With the premise of producing a fuel that’s more sustainable in a biological host and easier to bring to market, the research team engineered a pathway in E. coli that interrupts the conversion of fatty acids into cell membranes and instead couples naturally unlinked enzymatic processes to manufacture propane…

“Although this research is at a very early stage, our proof of concept study provides a method for renewable production of a fuel that previously was only accessible from fossil reserves,” said Dr Patrik Jones, from the Department of Life Sciences at Imperial College London. “Although we have only produced tiny amounts so far, the fuel we have produced is ready to be used in an engine straight away. This opens up possibilities for future sustainable production of renewable fuels that at first could complement, and thereafter replace fossil fuels like diesel, petrol, natural gas and jet fuel.”

Manufacturing useable quantities of propane is the goal for future experiments, along with recreating the process in photosynthetic organisms, so that propane could truly be manufactured with the power of sunlight.

Genetic manipulation continues to forge ahead in the realm of molecular biologists. While I share the humor of fellow sci-fi fans, I doubt the fear of synthetic overlords is justifiable – given the requisite conservatism of the craft.

Though, poisonally, I ain’t holding my breath until this process is productive enough to be commercially viable.

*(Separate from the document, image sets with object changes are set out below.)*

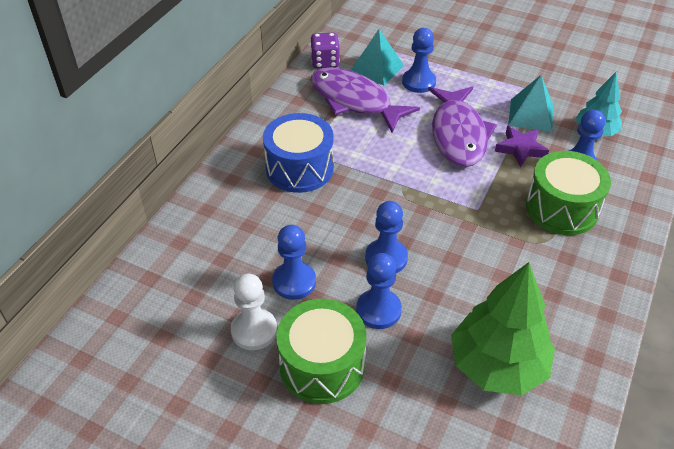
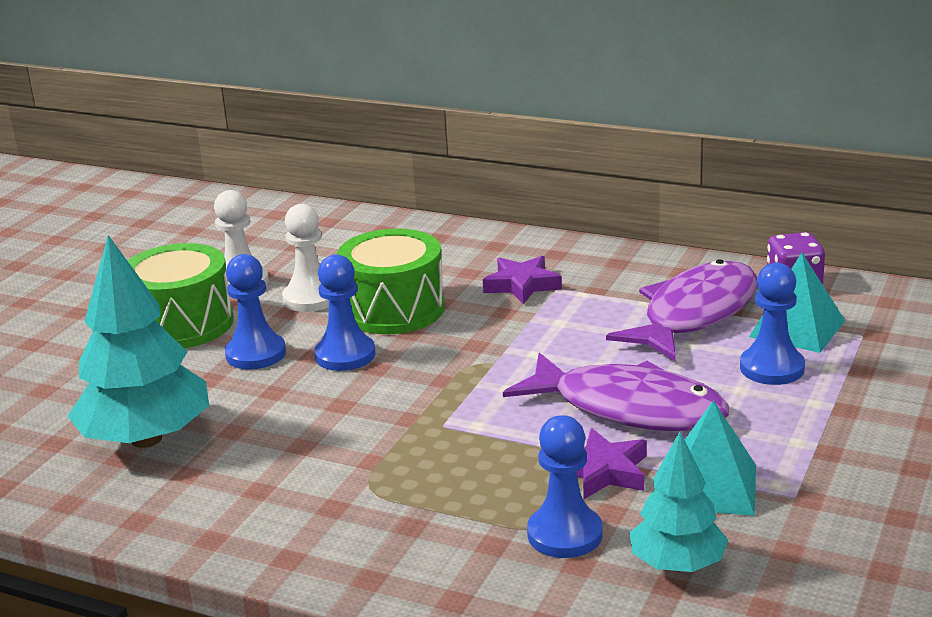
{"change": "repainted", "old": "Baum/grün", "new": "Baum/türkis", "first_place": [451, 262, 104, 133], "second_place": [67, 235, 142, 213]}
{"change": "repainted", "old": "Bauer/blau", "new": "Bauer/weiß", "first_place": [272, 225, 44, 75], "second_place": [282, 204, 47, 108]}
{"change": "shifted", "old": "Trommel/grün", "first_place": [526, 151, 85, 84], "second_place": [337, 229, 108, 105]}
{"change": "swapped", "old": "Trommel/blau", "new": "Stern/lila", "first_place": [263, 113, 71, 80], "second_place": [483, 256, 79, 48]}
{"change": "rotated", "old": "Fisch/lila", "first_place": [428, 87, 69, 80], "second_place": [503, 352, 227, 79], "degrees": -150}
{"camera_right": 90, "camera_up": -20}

One thought on “Genetically-engineered E. coli poops out propane

  1. moss says:

    I wonder how the molecular biologists we knew in common Back East would resolve today’s discussions on what class and species deserve the most attention for genetic engineering to produce anything directly useful. I recall one focussing his career on fungus – that didn’t work out because I see he’s back to teaching post-doc. Another grounded in cancer research has stayed in that field exclusively. And there are those I see in specialized journals still dedicated to creating yeasts to ferment plant sources while others – like folks in this post modifying bacteria.

    More diversity than ever – and I bet the same arguments are stronger than ever.